Halia, whose name means “in remembrance of a loved one” holds a poppy from our garden (2010)
I have a bit of a complicated relationship with Remembrance Day. Growing up, there were ceremonies at school every year. The focus always seemed to be on World War II. (In fact, I seem to remember feeling that war was a thing of the past.) I remember classmates talking in class about grandfathers or other relatives who had been at war, who had died, or who hadn’t. I felt painfully awkward…because the side of my family I know best is my dad’s side. The German side. No one ever said anything, but as a child I always had this sense that my family was on the wrong side.
I know very little of my German family’s experience of World War II. When I visited my Oma and Opa, I saw the rusted old bike leaning against the fence on one side of the yard, obscured by weeds; every autumn it became increasingly buried in the fallen leaves of the giant chestnut tree. That bicycle wasn’t to be moved because, rumour had it, it had saved Opa’s life more than once during the war.
I really don’t know what role Opa played in the war effort in Germany. I have a vague notion that it was his language skills that were used, since he was multi-lingual. (I grew up believing he spoke seven languages, but my dad made a joke once that Opa’s languages are a bit like a fishing story, growing with each retelling. So, really, I have no idea how many languages he spoke.) (But wherever did he learn Chinese in the first place?)
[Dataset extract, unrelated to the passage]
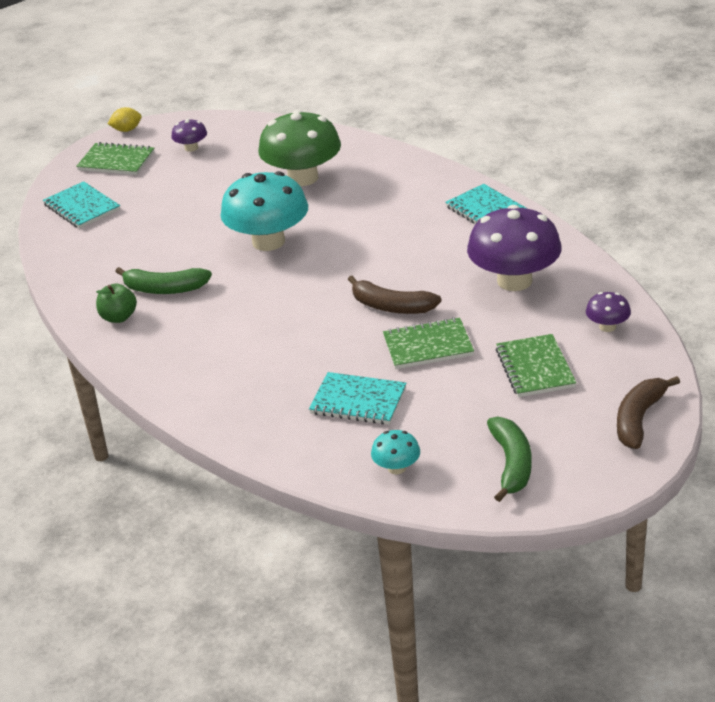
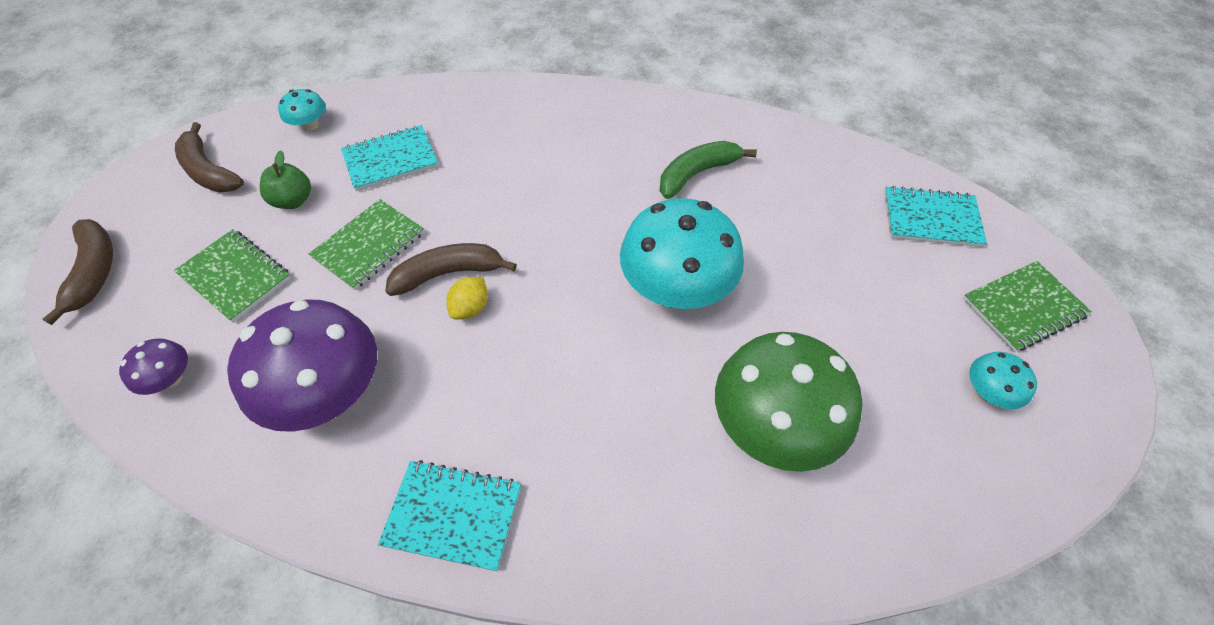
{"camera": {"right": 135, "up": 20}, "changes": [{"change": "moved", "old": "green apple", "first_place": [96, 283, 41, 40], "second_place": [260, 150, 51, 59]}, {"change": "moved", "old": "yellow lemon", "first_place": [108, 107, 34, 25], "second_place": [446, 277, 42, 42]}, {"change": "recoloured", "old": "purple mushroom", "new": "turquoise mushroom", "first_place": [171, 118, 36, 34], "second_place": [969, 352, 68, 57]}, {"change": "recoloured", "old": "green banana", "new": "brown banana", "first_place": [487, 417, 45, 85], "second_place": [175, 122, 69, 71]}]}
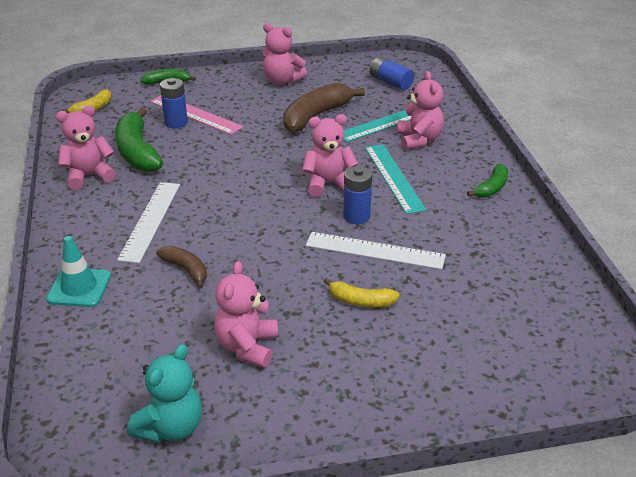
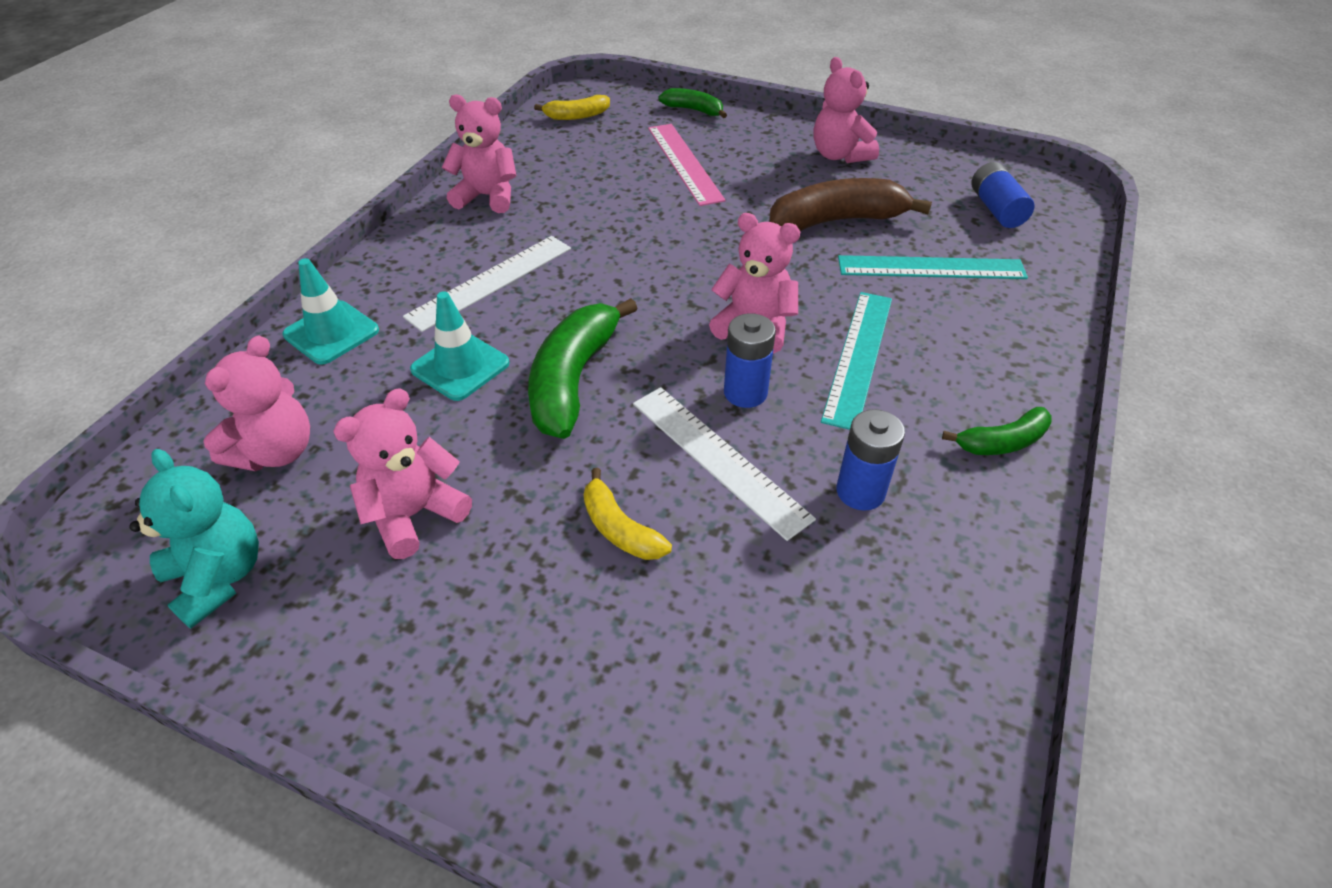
{"camera": {"right": 35, "up": 10}, "changes": [{"change": "moved", "old": "green banana", "first_place": [115, 108, 48, 64], "second_place": [528, 298, 110, 141]}, {"change": "moved", "old": "blue battery", "first_place": [160, 78, 28, 50], "second_place": [836, 409, 69, 102]}, {"change": "moved", "old": "pink teddy bear", "first_place": [397, 71, 47, 79], "second_place": [204, 336, 106, 135]}, {"change": "replaced", "old": "brown banana", "new": "turquoise traffic cone", "first_place": [156, 246, 51, 43], "second_place": [410, 291, 100, 110]}, {"change": "turned", "old": "turquoise teddy bear", "first_place": [127, 344, 75, 99], "second_place": [129, 449, 130, 179], "degrees": -105}]}
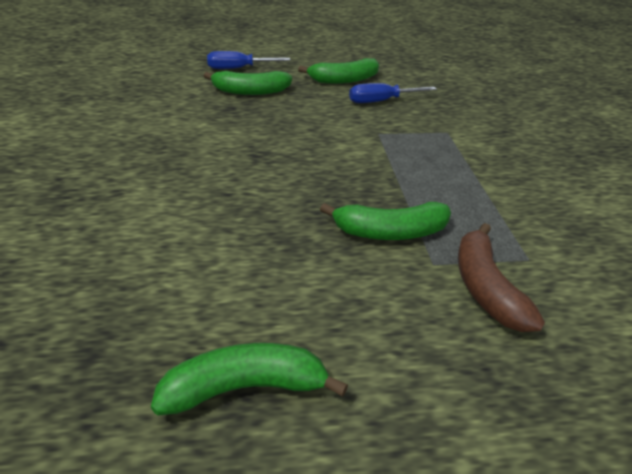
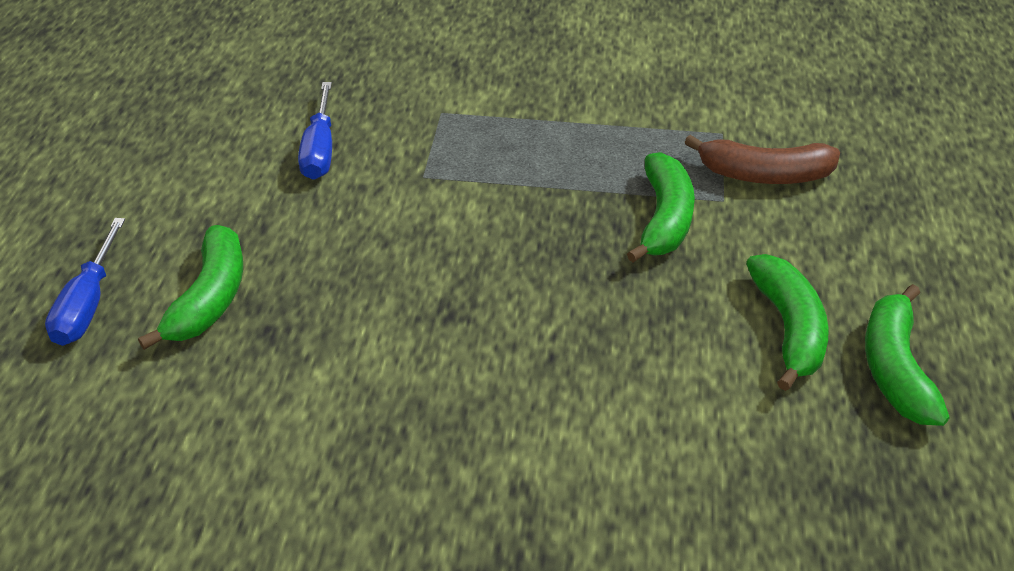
{"camera": {"right": -75, "up": 5}, "changes": [{"change": "moved", "old": "green banana", "first_place": [298, 58, 81, 26], "second_place": [746, 254, 83, 137]}]}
My Oma would sometimes tell a story of the years following the war. She lived in Berlin with her two sons, my uncles; food was not plentiful and certainly not very exotic. I think perhaps it was my uncle Diethelm (but perhaps it was Friedhard?) who figures in the story, seeing an orange for the first time around the age of five and thinking it was a ball, having never seen an orange before.
I always felt it was taboo to ask my family about their experiences during the war years, so I never asked. I don’t think I felt this way just because they are German. I know Michael has said that his Grandpa wouldn’t talk about his war experiences, either. And, though unable to fully imagine the horror of fighting in a war, I can imagine why none of them would want to talk about it.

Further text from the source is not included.